Specifically, in Lasco Foods, Inc. v. Hall and Shaw Sales, Marketing, & Consulting, the Court interpreted the Computer Fraud and Abuse Act (“CFAA”) to permit a federal remedy for employers whose former employees delete and/or steal company information from laptop computers.
In that case, two managers left the plaintiff company and, according to the plaintiff, failed to return their laptop computers when requested and copied or downloaded confidential and trade secret information. The files on the computer containing such information were then deleted prior to the laptop computers being returned. The plaintiff filed a complaint alleging several causes of action, including a claim under CFAA.
The Court rejected the defendants’ argument in a motion to dismiss that the plaintiff was prohibited from asserting a claim under CFAA. The CFAA permits a cause of action for any person who suffers damage or loss by a violation of the act, so long as the damage sustained during a one-year period totals at least $5,000 in value.
The CFAA defines damage as “any impairment to the integrity or availability of data, a program, a system or information.” The CFAA defines loss as “any reasonable cost to any victim, including the cost of responding to an offense, conducting a damage assessment, and restoring the data, program, system or information to its condition prior to the offense, and any revenue lost, cost incurred, or other consequential damages incurred because of interruption of service.”
The Court found that the plaintiff sufficiently alleged facts to satisfy both the “damage” and “loss” test. The Court found that the company sufficiently pled loss with its allegations that defendants deleted information, requiring forensic analysis and other remedial measures to retrieve and analyze defendants’ computers and restore the data. The Court’s ruling did not require, as other case law on the issue suggested, that the subject information must be destroyed on the employer’s network computer as opposed to a laptop computer.

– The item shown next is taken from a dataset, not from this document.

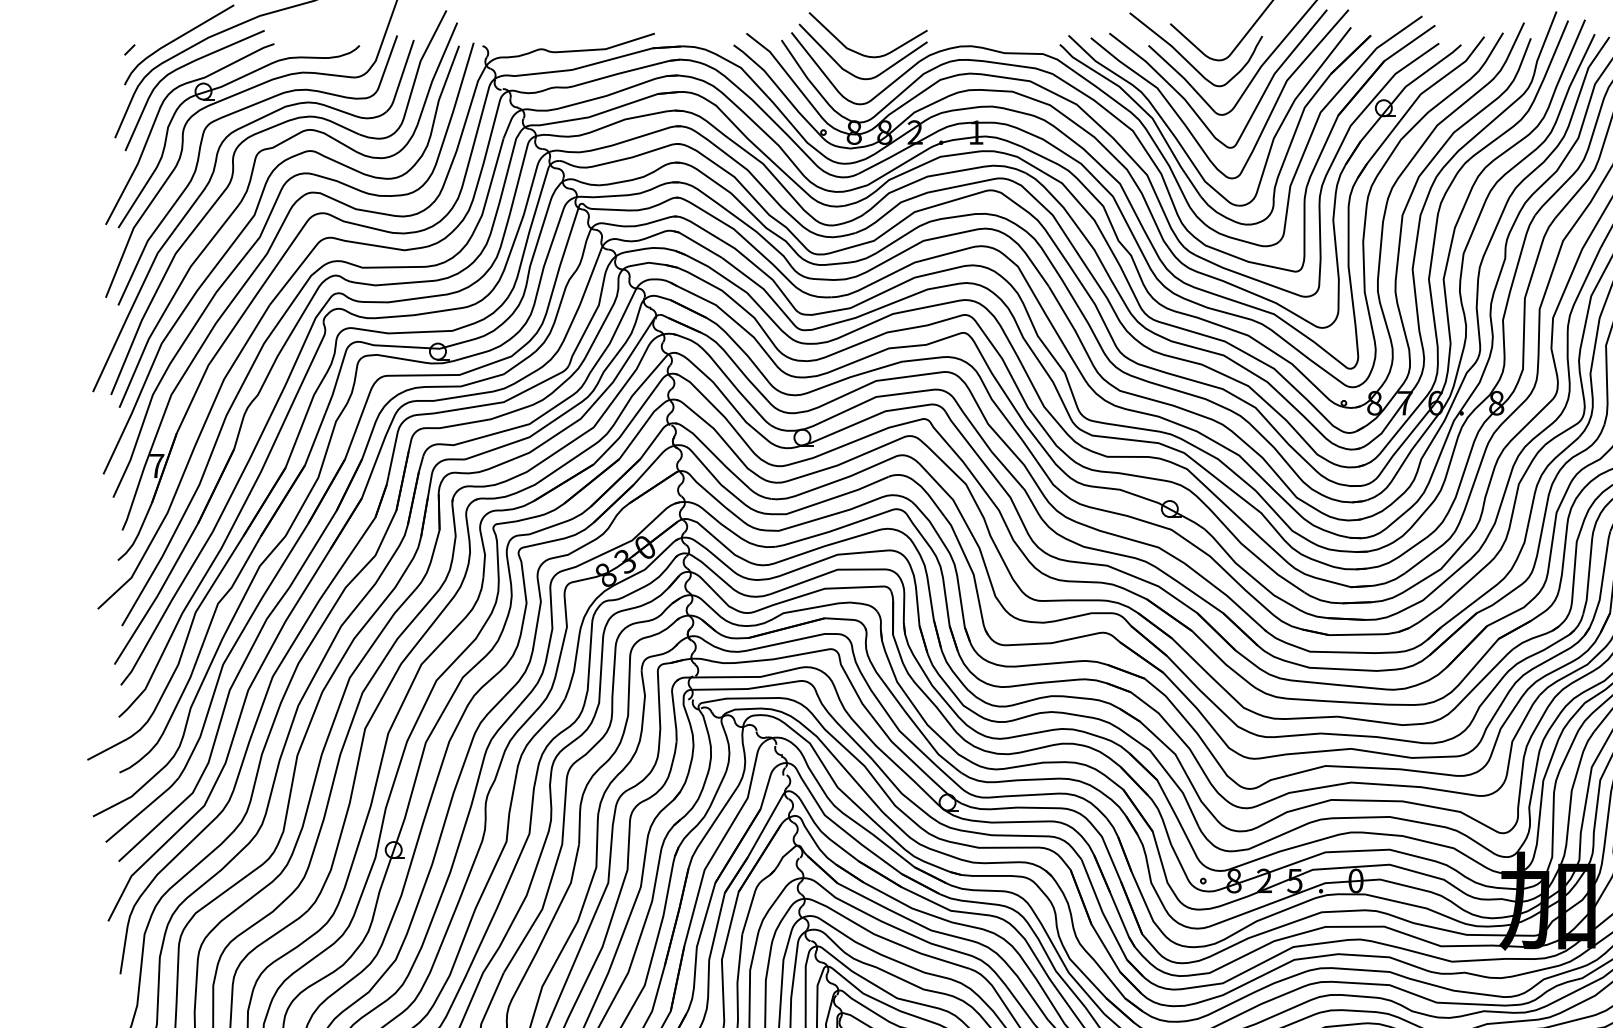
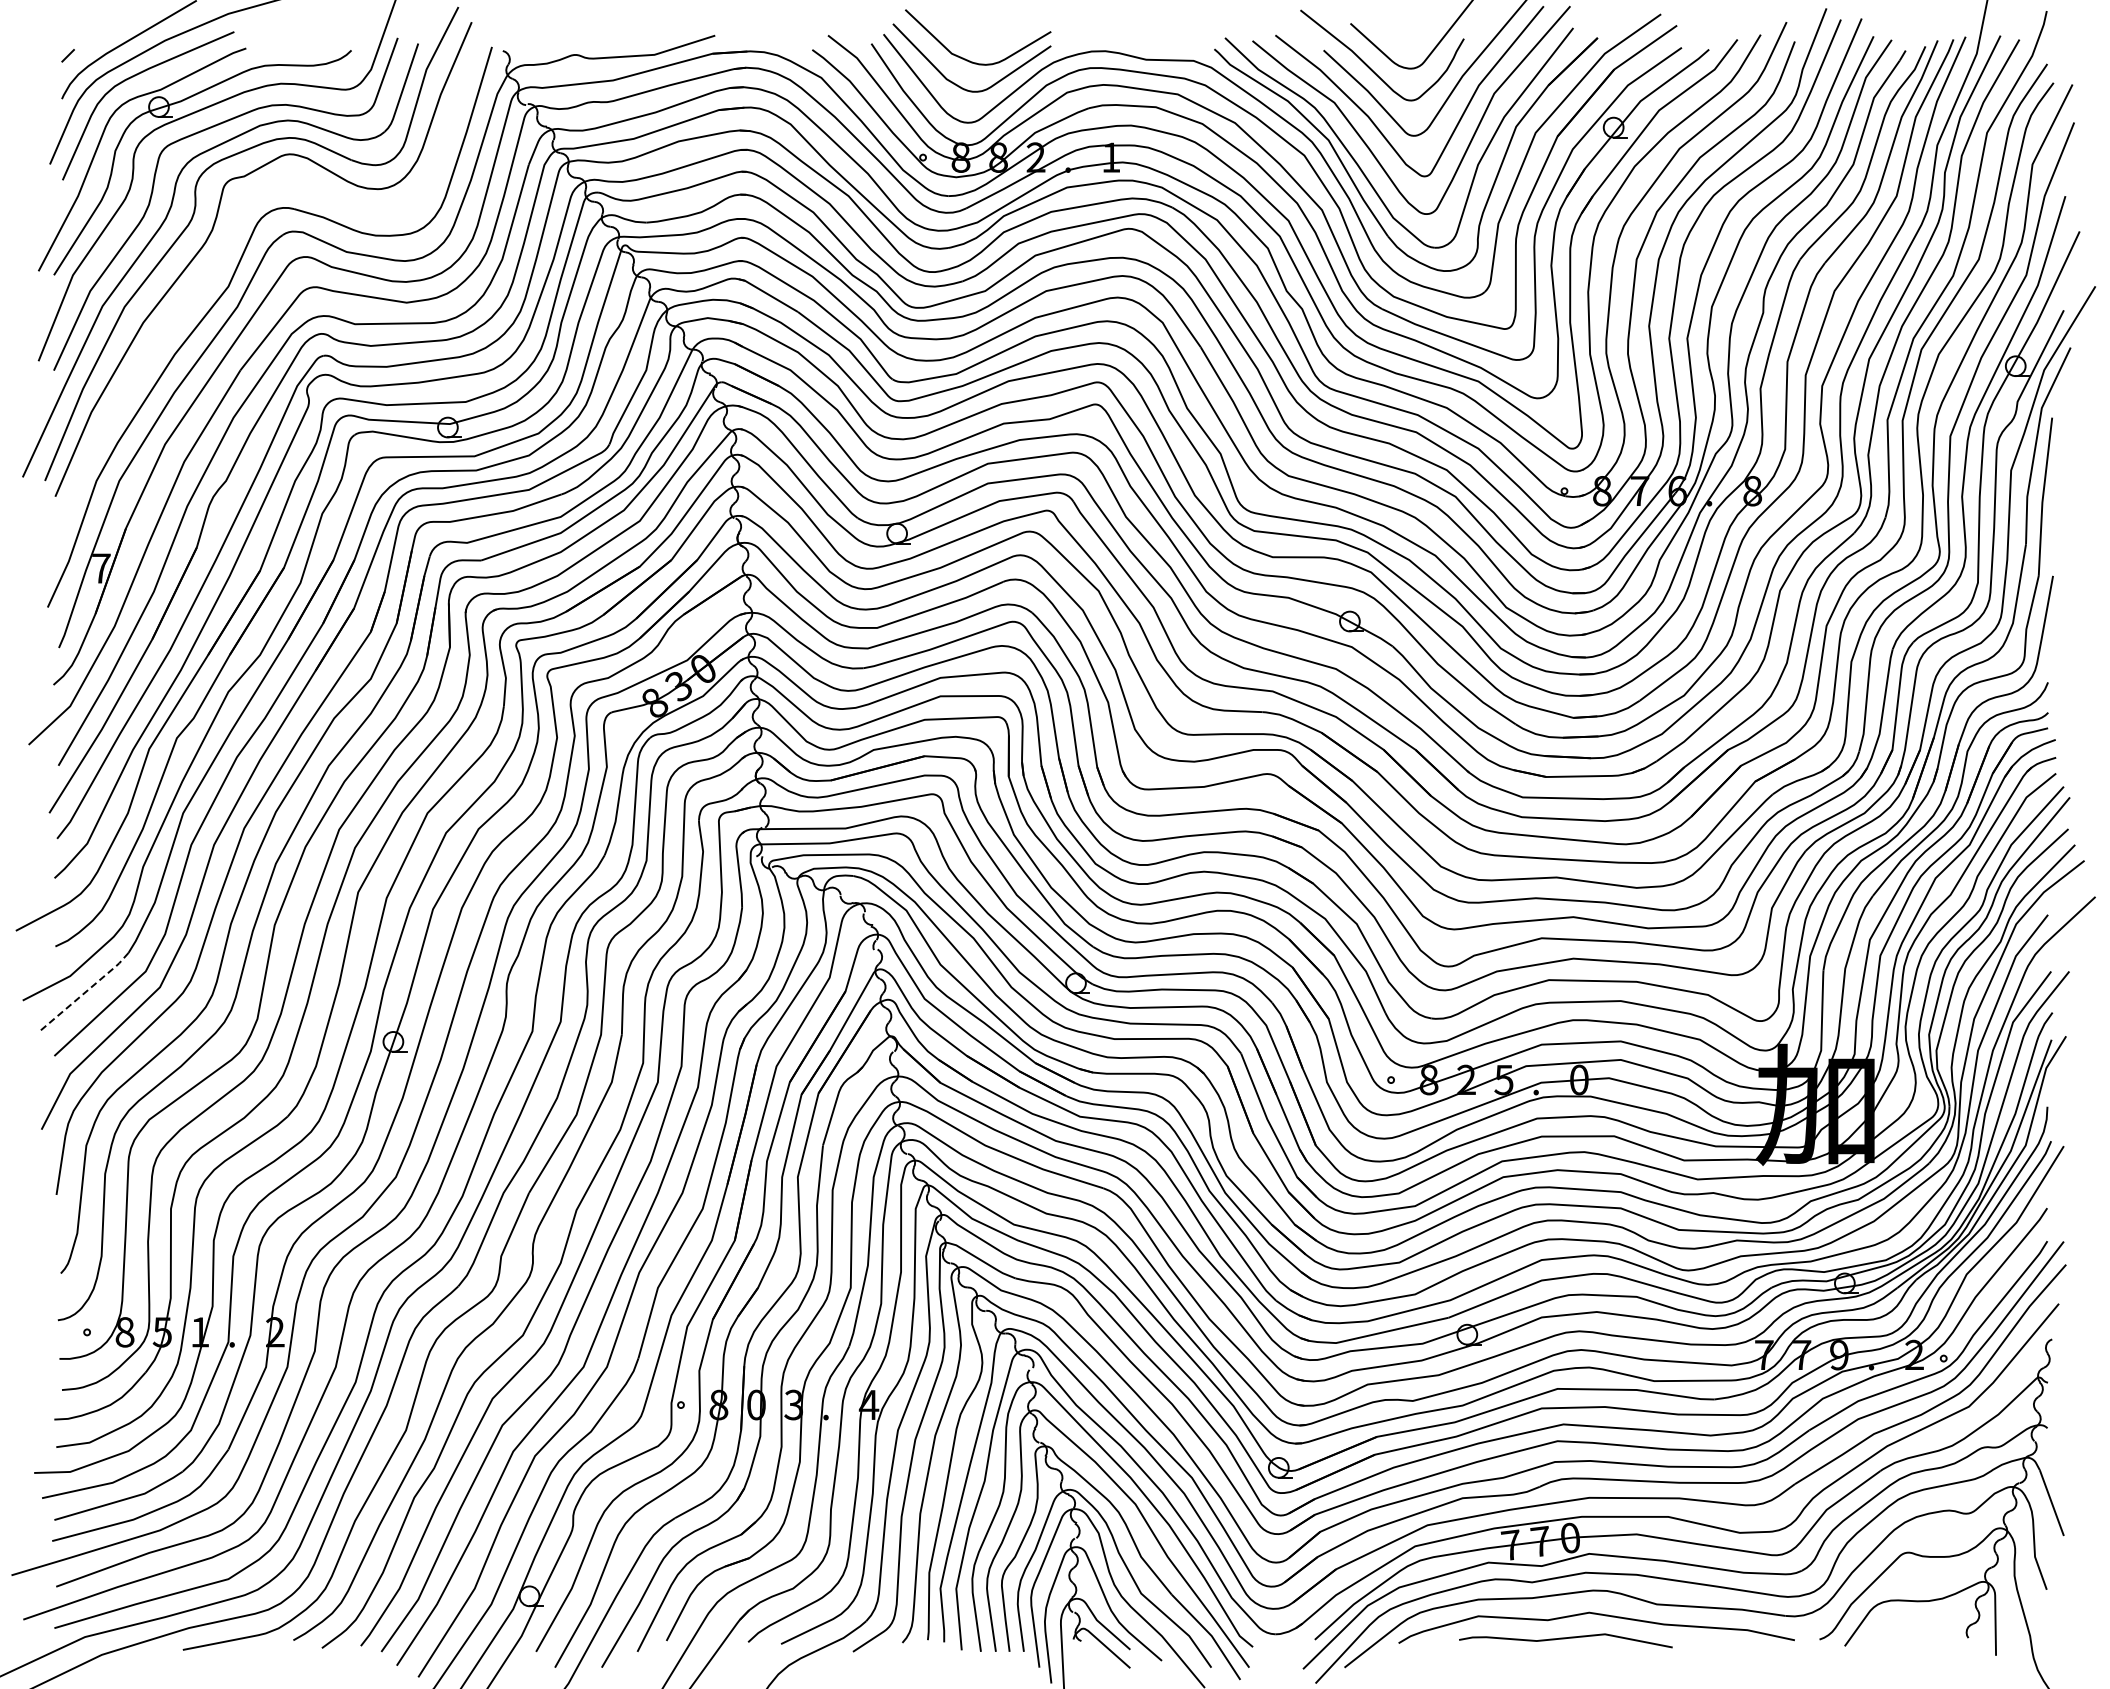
curve: (245, 229) -> (210, 276), removed
line: (143, 810) -> (84, 992), solid -> dashed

The Court’s interpretation of CFAA is more in line with Hawaii criminal statutory law addressing criminal computer-related activity. For instance, HRS § 708-892 states that a person has committed the crime of “Computer Damage in the First Degree” where:
(a) The person knowingly causes the transmission of a program, information, code, or command, and thereby knowingly causes unauthorized damage to a computer, computer system, or computer network; or
(b) The person intentionally accesses a computer, computer system, or computer network without authorization and thereby knowingly causes damage.
Under the statute, the damage must: “Result in a loss aggregating at least $5,000 in value, including the costs associated with diagnosis, repair, replacement, or remediation, during any one-year period to one or more individuals.” Also, computer damage in the first degree is a class B felony.
The Hawaii penal code explicitly permits the conviction of a person that causes damage to not only a computer network, but also a company-issued computer. Generally, in most garden-variety cases where a former employee has been found to have deleted/destroyed computer files, the cost to engage a computer forensics professional to assess and restore or attempt to restore lost data will exceed $5,000 under the Hawaii criminal statute and CFAA.
Thus, a Hawaii employer could have a federal civil remedy available in federal court in addition to the ability to invoke Hawaii criminal statutory law for damage caused to either its network or company-owned computers.